Joeni memandang bahwa konsep pengakuan terbatas ini berpotensi untuk menjadi pemantik konflik sosial yang pada umumnya melibatkan masyarakat adat di satu sisi dan negara beserta perusahaan di sisi yang lain, yang berkepentingan hendak melakukan investasi dan “pembangunan” pada area lokasi masyarakat adat tersebut tinggal, hidup, dan mendasarkan kehidupannya.

Konflik ini akan membenturkan kontradiksi kepentingan di antara para pihak yang masing-masing mendasarkan diri pada tatanan normatif sistem hukum yang sama sekali berbeda satu sama lain. Hukum adat digunakan sebagai dasar berpikir dan bertindak masyarakat adat, dan hukum positif digunakan sebagai dasar berpikir dan bertindak negara dan perusahaan yang terlibat. Contoh nyata dari perbedaan yang cukup kontras antara struktur masyarakat adat dengan sistem hukum adatnya dan struktur negara dengan konsep negara hukumnya dalam konteks Indonesia dapat dilihat pada sering munculnya konflik agraria.

“Dengan berlatar belakang realitas pluralitas hukum di Indonesia, konstruksi negara hukum dalam konteks Indonesia semestinya tidak boleh dianggap sebagai suatu hal yang sifatnya telah selesai. Sebaliknya, konstruksi tersebut masih memiliki problematika yang cukup serius berkaitan dengan adanya pluralitas struktur sosio-politik masyarakat Indonesia beserta tatanan normatif hukumnya,” cemas Joeni.

Dalam konstruksi negara kesatuan di Indonesia ini, pengadilan adat terpaksa berharap pada politik afirmasi untuk dapat terintegrasi dengan memadai pada sistem peradilan Indonesia. Namun, Joeni mengakui bahwa agak mustahil membayangkan revitalisasi pengadilan akan berangkat dari inisiatif pemerintah melalui peraturan perundangan-undangan yang dibentuknya.

“Upaya mendekatkan kembali pengadilan adat hendaknya dibangun dari akar rumput. Melalui berbagai gerakan justifikasi sosial tersebut, pengadilan adat dapat menemukan kembali kewibawaannya,” usul Joeni.

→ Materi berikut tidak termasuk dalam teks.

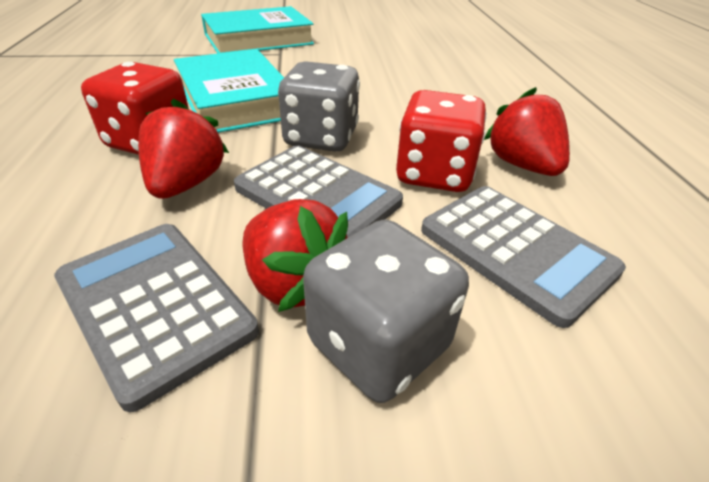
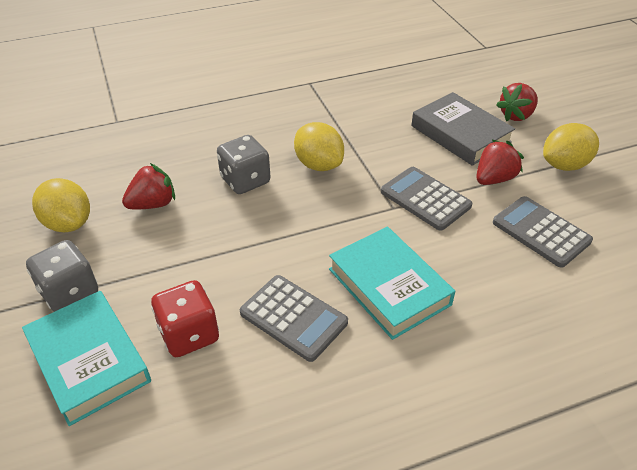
grey book: 0 -> 1
red dice: 2 -> 1
yellow lemon: 0 -> 3

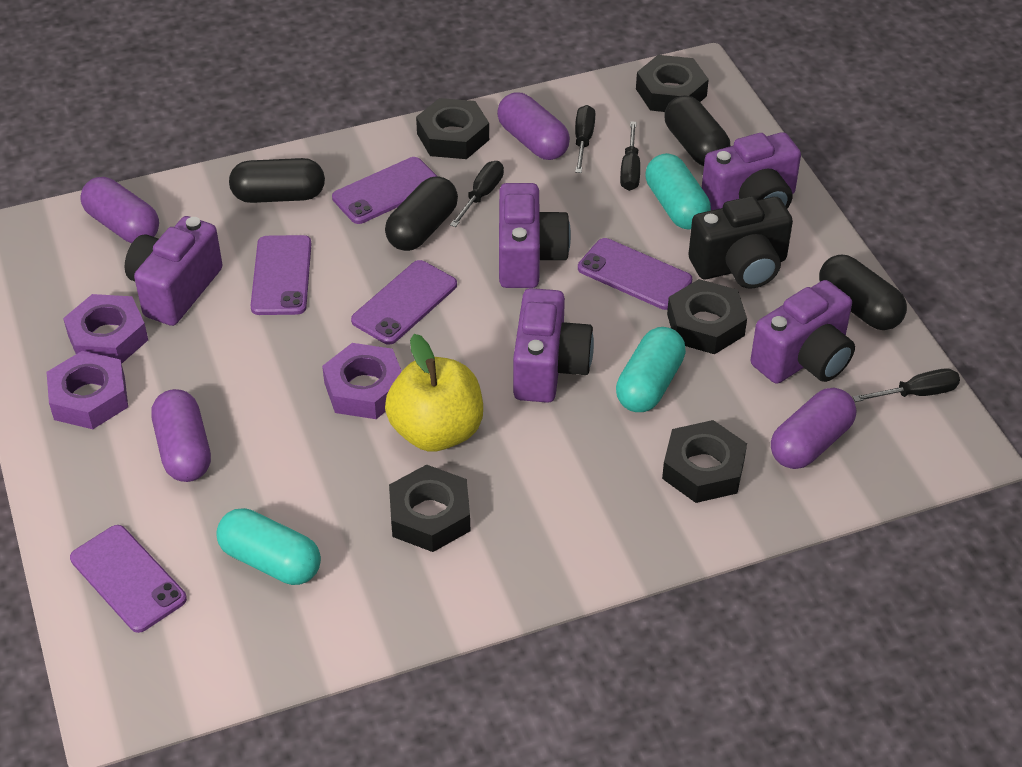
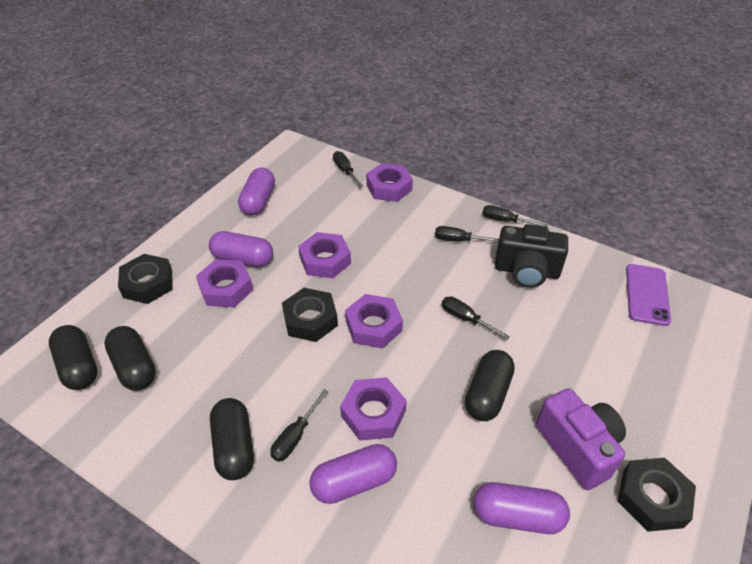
black nut: 5 -> 3
black screwdriver: 4 -> 5
purple camera: 5 -> 1
purple nut: 3 -> 5
purple phone: 5 -> 1
turquoise capsule: 3 -> 0
yellow apple: 1 -> 0

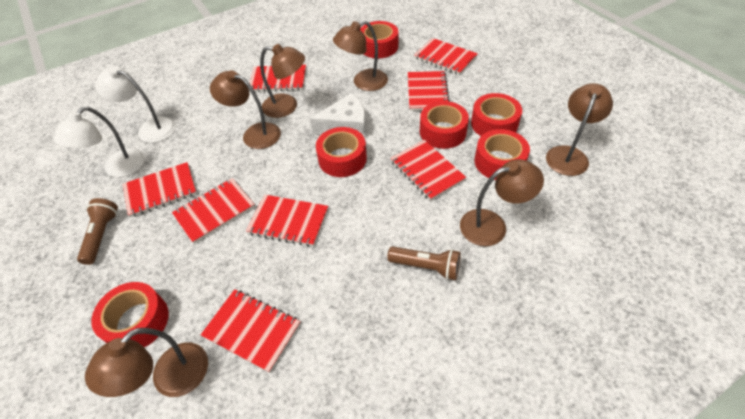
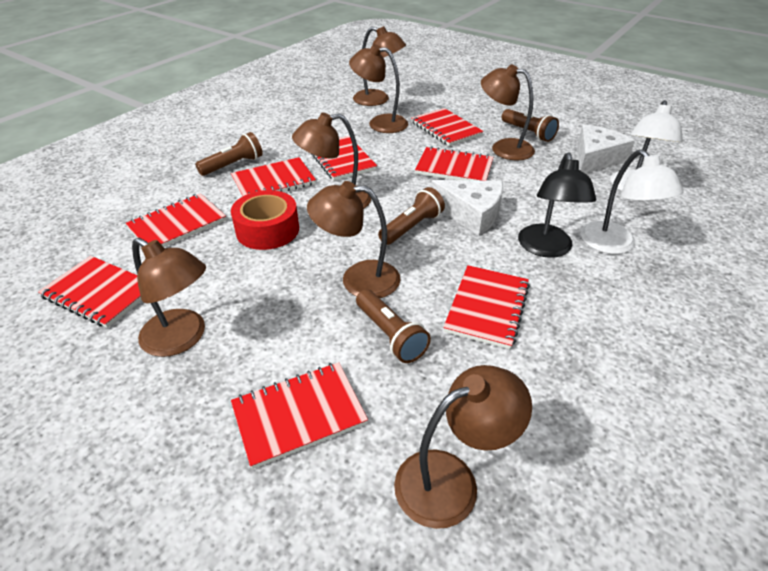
black lamp: 0 -> 1
brown flashlight: 2 -> 4
brown lamp: 6 -> 7
red tape: 6 -> 1
white cheese: 1 -> 2

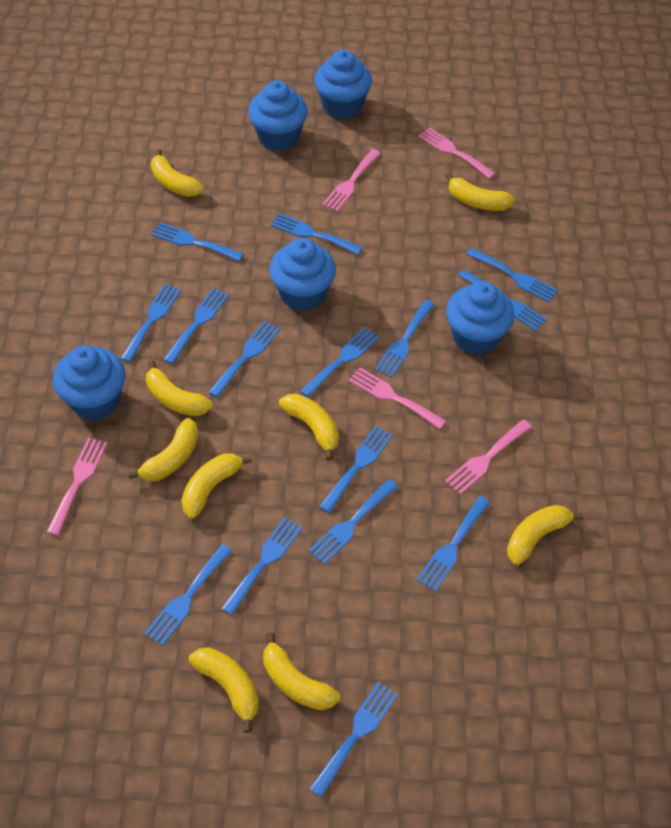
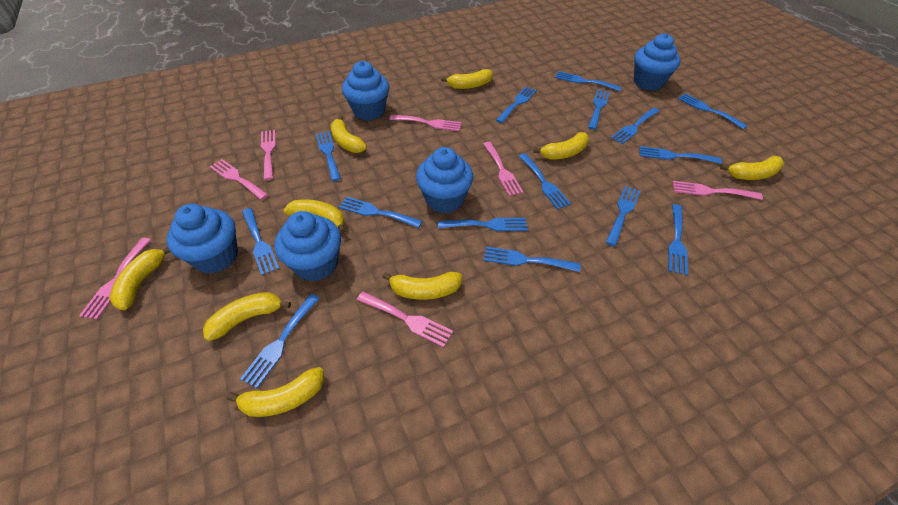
pink fork: 5 -> 7

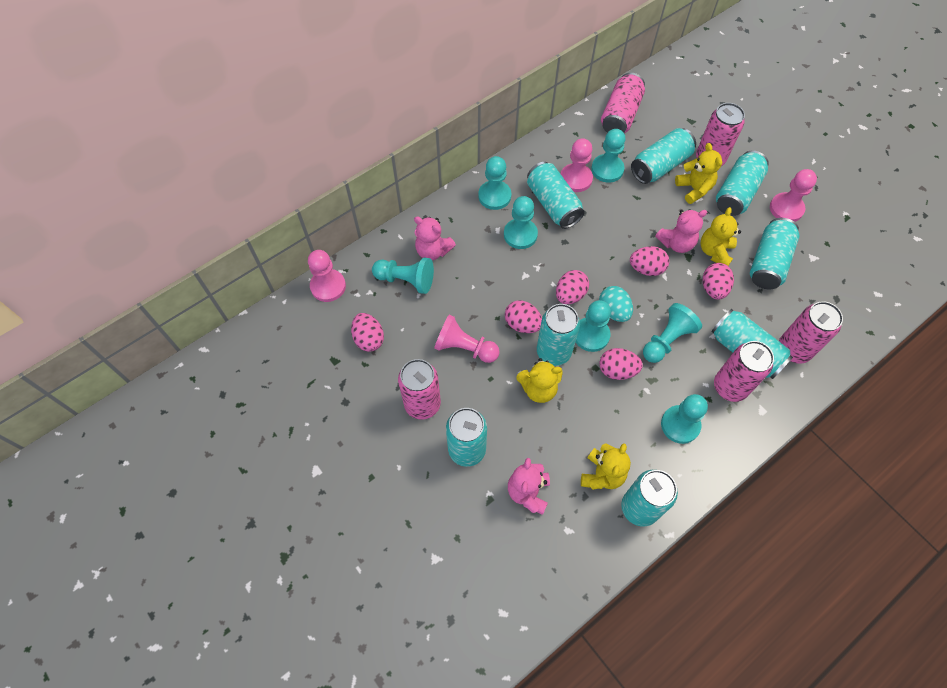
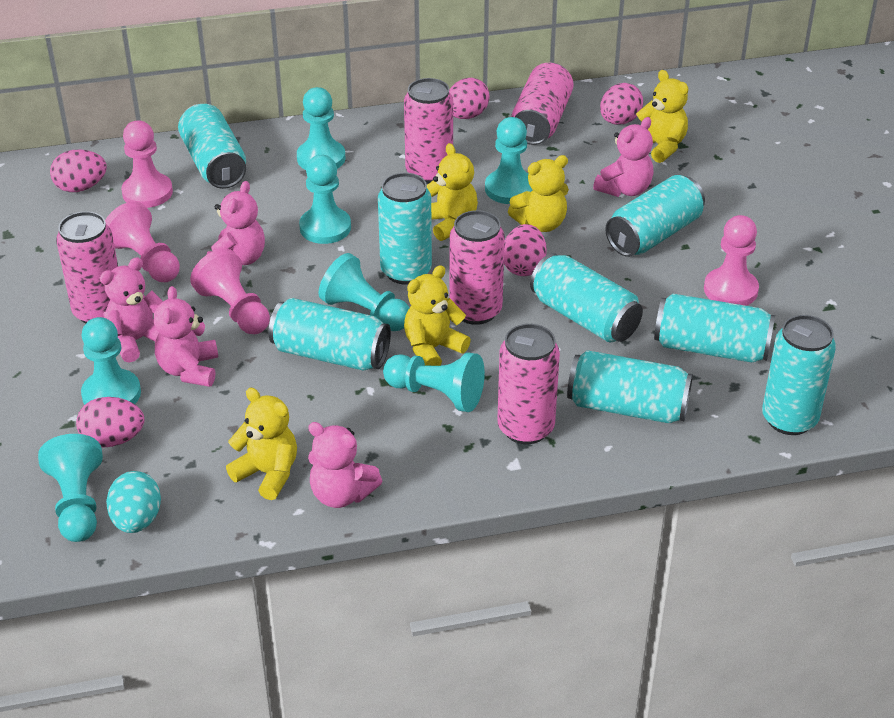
pink egg: 6 -> 5
pink teddy bear: 3 -> 5
yellow teddy bear: 4 -> 5

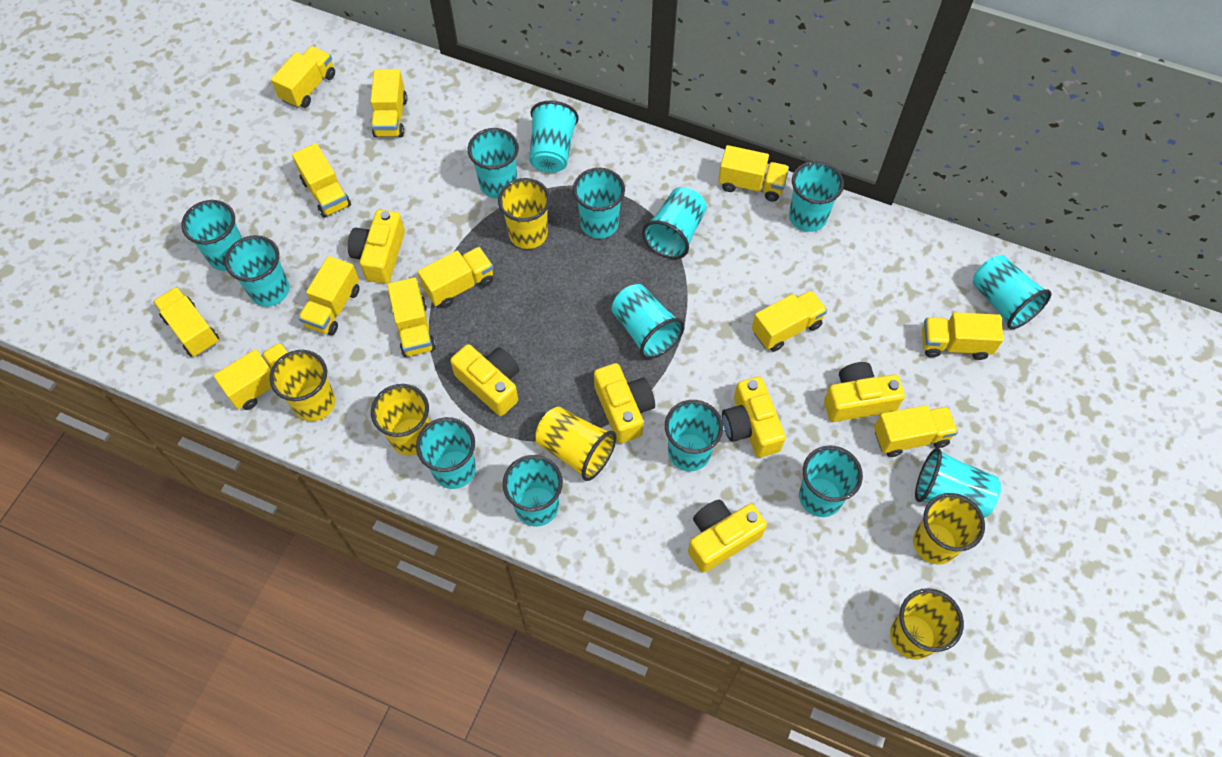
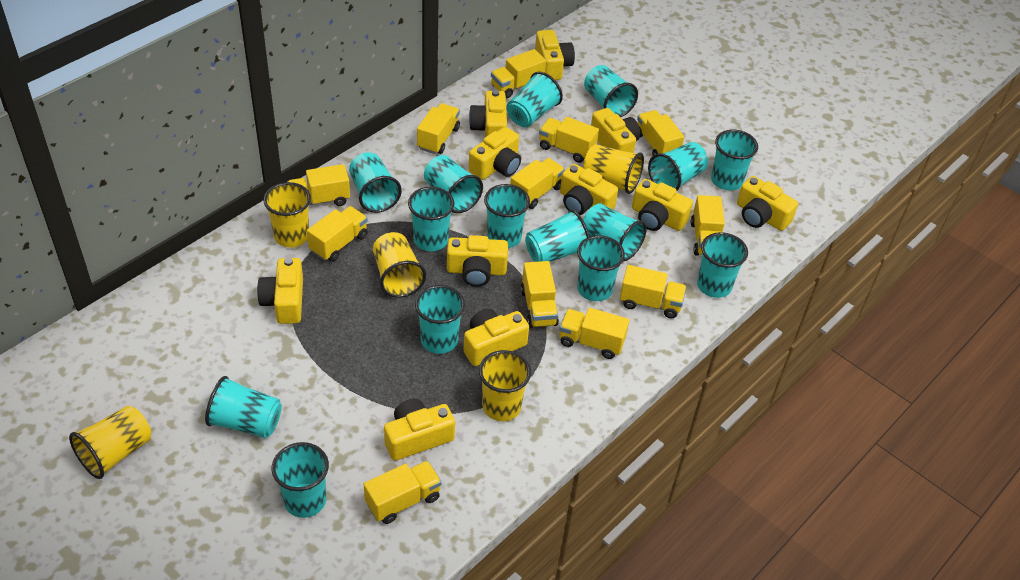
turquoise cup: 14 -> 15
yellow camera: 6 -> 11
yellow cup: 6 -> 5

Rekam Jejak Hukum Adat di Indonesia
“Pada 17 Agustus 1945 bukan hanya bangsa Indonesia yang belum ada, tapi pendirian negara Indonesia ini sebenarnya juga tanpa dasar hukum sama sekali. Bagaimana sebuah negara yang berdiri tanpa dasar hukum ini bisa membuat dan menerapkan hukum, tapi juga mengklaim hukum-hukum itu adil?”

Pertanyaan mendasar dari Donny dalam konferensi ini pun disambut tawa khalayak. Dekonstruksi Donny secara radikal mencoba menyusur galur kekusutan sistem hukum di Indonesia yang menurutnya masih belum dapat memberi harapan akan nilai-nilai keadilan.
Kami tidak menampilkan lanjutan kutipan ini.